Ein eigentliches Italienerwochenende gibt es heuer gar nicht, ist vom Vorsitzenden des Hotelverbandes für München, Conrad Mayer, zu erfahren. Die Hotelbuchungen aus Italien gehen zurück. In der Wirtschaftskrise können sich viele den Oktoberfesttrip nicht mehr leisten. Und nachdem es in Italien noch keine IS-Terroranschläge gab, fühlten sich einige Italiener wohl zuhause sicherer, mutmaßt Mayer. Dazu kommen die Grenzkontrollen: Da wächst die Angst, stundenlang im Stau zu stehen. Außerdem könne man die Wohnmobile dann gar nicht mehr so gut überladen, wie das bisher oft geschah, sagt Mayer. Bruno aus Trento hat keine Bedenken. Bald wird er seine Natalia heiraten und er kann sich kaum einen besseren Ort vorstellen, um seinen Junggesellenabschied zu feiern. Er ist schon Freefalltower gefahren, "keine Ahnung, was ich da bezahlt habe." Das Schild um den Hals haben seine Freunde gebastelt. "Das Deutsch ist bestimmt voller Fehler, oder?"
Eigentlich haben sie ja doch viel gemeinsam, die Italiener und die Münchner. Auch in vielen italienischen Familien hat der Oktoberfestbesuch Tradition. So wie etwa bei Daniele aus Bozen (irgendwo in dem Knäuel unter seinen Freunden). Daniele war selbst schon vier Mal da und trägt ein T-Shirt mit Oktoberfest-Aufdruck, das ihm sein Vater geschenkt hat. Er weiß nicht einmal, wie alt das ist. Gut, das kann man nun nicht so sehen, das T-Shirt. Aber es könnte ein echtes Erbstück werden, wenn Daniele ein bisschen aufpasst.

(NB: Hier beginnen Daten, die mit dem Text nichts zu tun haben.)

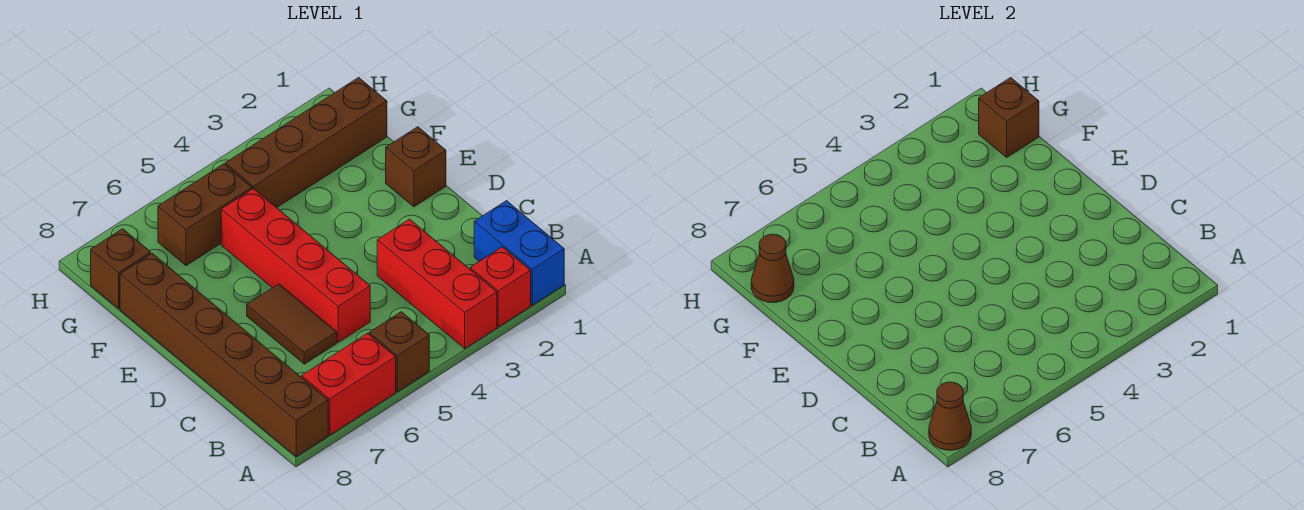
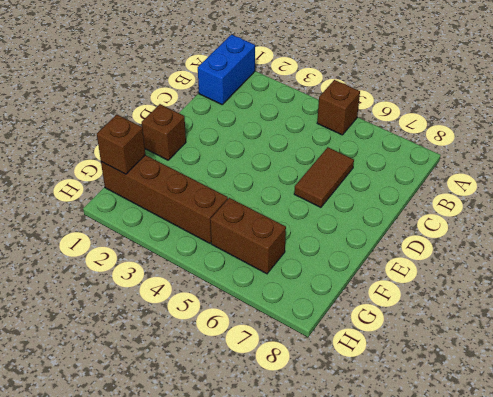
none -> red brick A2 level 1
none -> red brick A3:C3 level 1
none -> red brick A6:A7 level 1

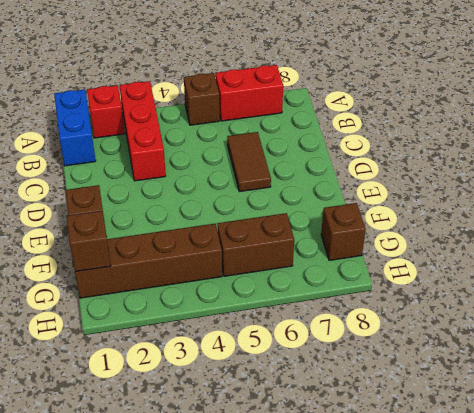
none -> brown brick A8:F8 level 1
none -> red brick C5:F5 level 1
none -> brown cone A8 level 2

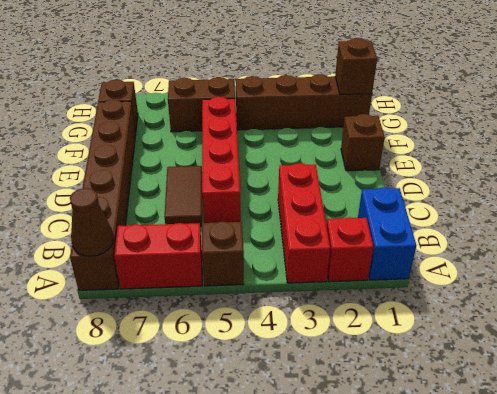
none -> brown cone G8 level 2

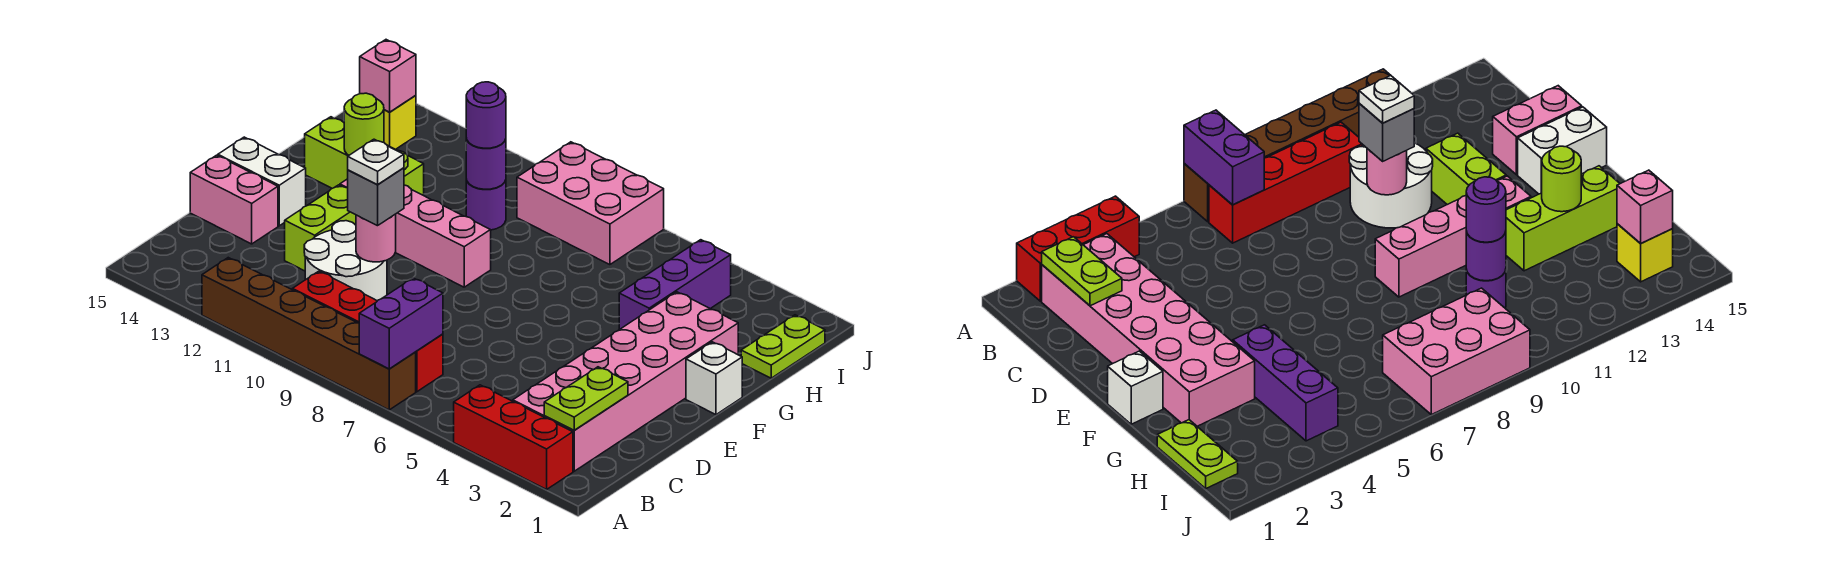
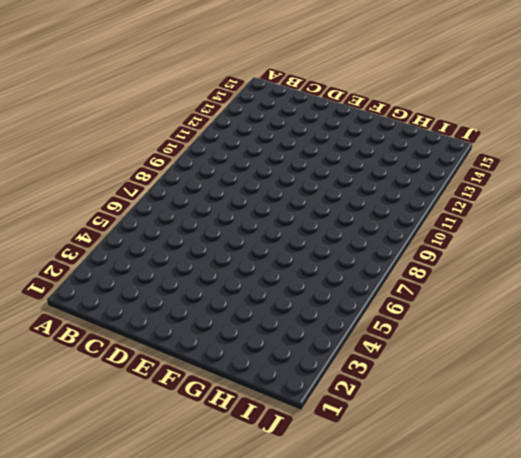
none -> red brick A2:A4 level 1
none -> brown brick A7:A12 level 1
none -> pink brick B2:G3 level 1

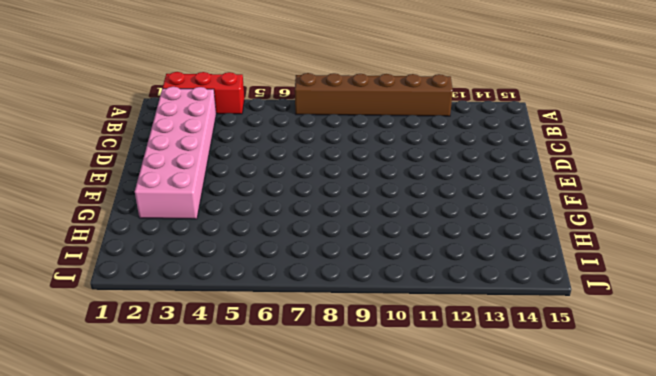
none -> red brick B7:B10 level 1
none -> white round brick C10:D11 level 1
none -> lime brick D12:E12 level 1

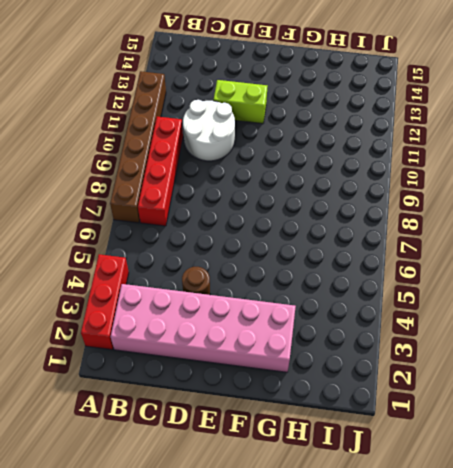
brown round brick D4 level 1 -> none
none -> pink brick D14:D15 level 1
none -> white brick E14:E15 level 1
none -> white brick F1 level 1

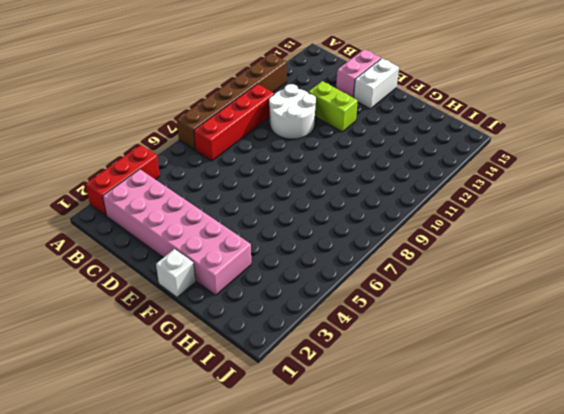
none -> pink brick F9:F12 level 1
none -> purple brick G4:I4 level 1
none -> lime brick G12:G14 level 1

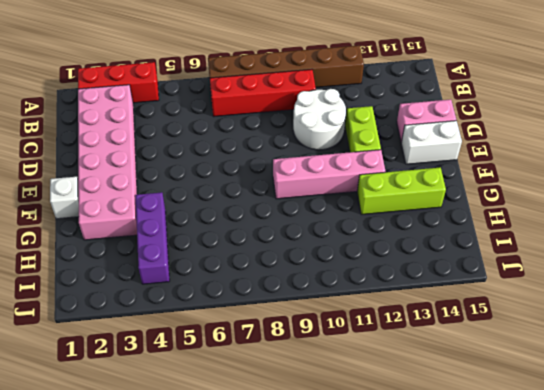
none -> lime plate H1:I1 level 1
none -> purple round brick H10 level 1
none -> pink brick I7:J9 level 1

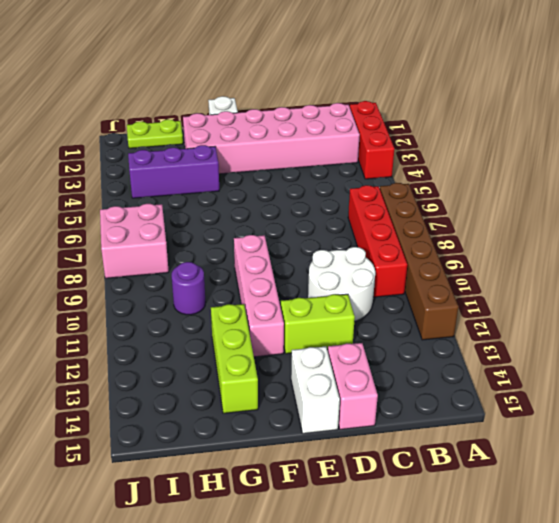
pink brick I7:J8 level 1 -> pink brick I7:J9 level 1
none -> yellow brick I14 level 1
none -> purple brick A7:B7 level 2
none -> lime plate B2:C2 level 2

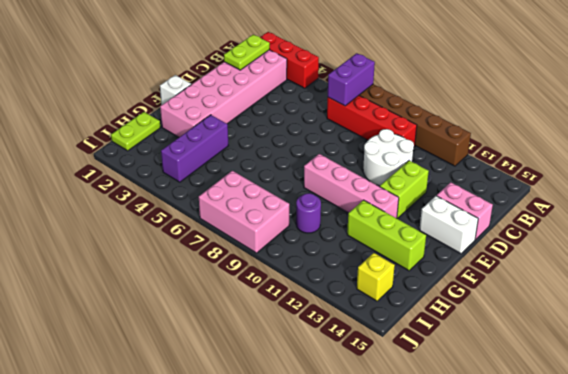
none -> pink round brick D10 level 2
none -> lime round brick G13 level 2
none -> purple round brick H10 level 2

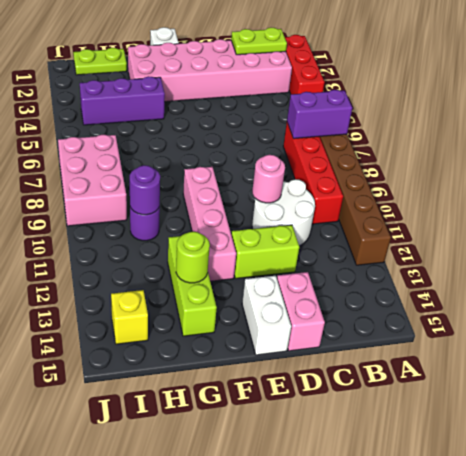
none -> pink brick I14 level 2
none -> grey brick D10 level 3
none -> purple round brick H10 level 3

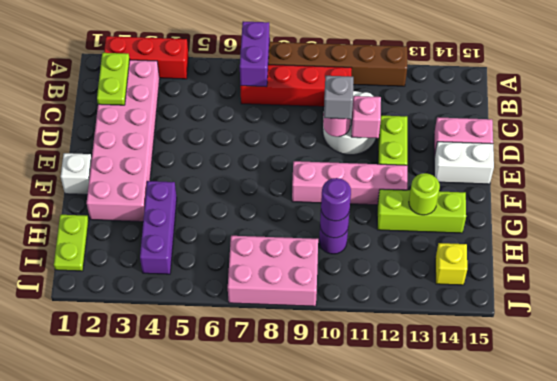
pink brick D11 level 2 -> pink brick I14 level 2
none -> white plate D10 level 4

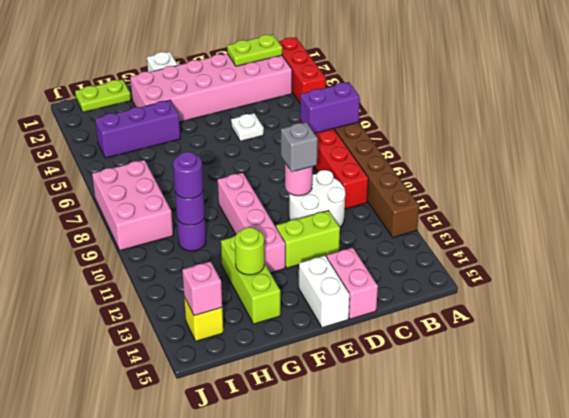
white plate D5 level 1 -> white plate D10 level 4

Guglielmo und Francesco sind auch mit dem Bus da, und vom Reiseveranstalter gab's praktische grüne T-Shirts, damit man sich gegenseitig als Gruppe wiedererkennt. Nein, Pflicht seien die nicht. "Wir sehen aus wie Shrek - fehlen nur noch die Ohren", sagt Francesco (ganz rechts). Die Gruppe kommt aus der Brianza, die Bewohner dieser Gegend in Norditalien gelten als besonders fleißig. Da ist das Oktoberfest als Abwechslung gerade recht. Die Gruppe kommt auf drei bis sechs Mass, nur einer witzelt, er habe ja nur einen Espresso getrunken. Francesco fühlt sich trotz Bier noch ganz fit: "Ich habe zwei Stunden auf so einem Hügel geschlafen." Dass dieser Hügel auch Kotzhügel genannt wird, will man ihm dann lieber nicht verraten.
Der andere beliebte Hügel ist ja der an der Bavaria. Hier haben sich Marcello und Carlo hingesetzt, um ein Päuschen zu machen. Die beiden kommen aus Basilicata und sind mit dem Flugzeug angereist, drei Tage bleiben sie. Die Hüte haben sie gerade eben direkt auf dem Festgelände erstanden. Es ist ihr erstes Mal auf der Wiesn - und sie sind geradezu überwältigt. Groß haben sie sich das Ganze vorgestellt, ja, aber so enorm und ausschweifend dann doch nicht. "Alte, Junge, Familien, alle sind hier dabei! Und keiner denkt sich was, obwohl so viele Betrunkene unterwegs sind. So etwas gibt es in Italien einfach nicht."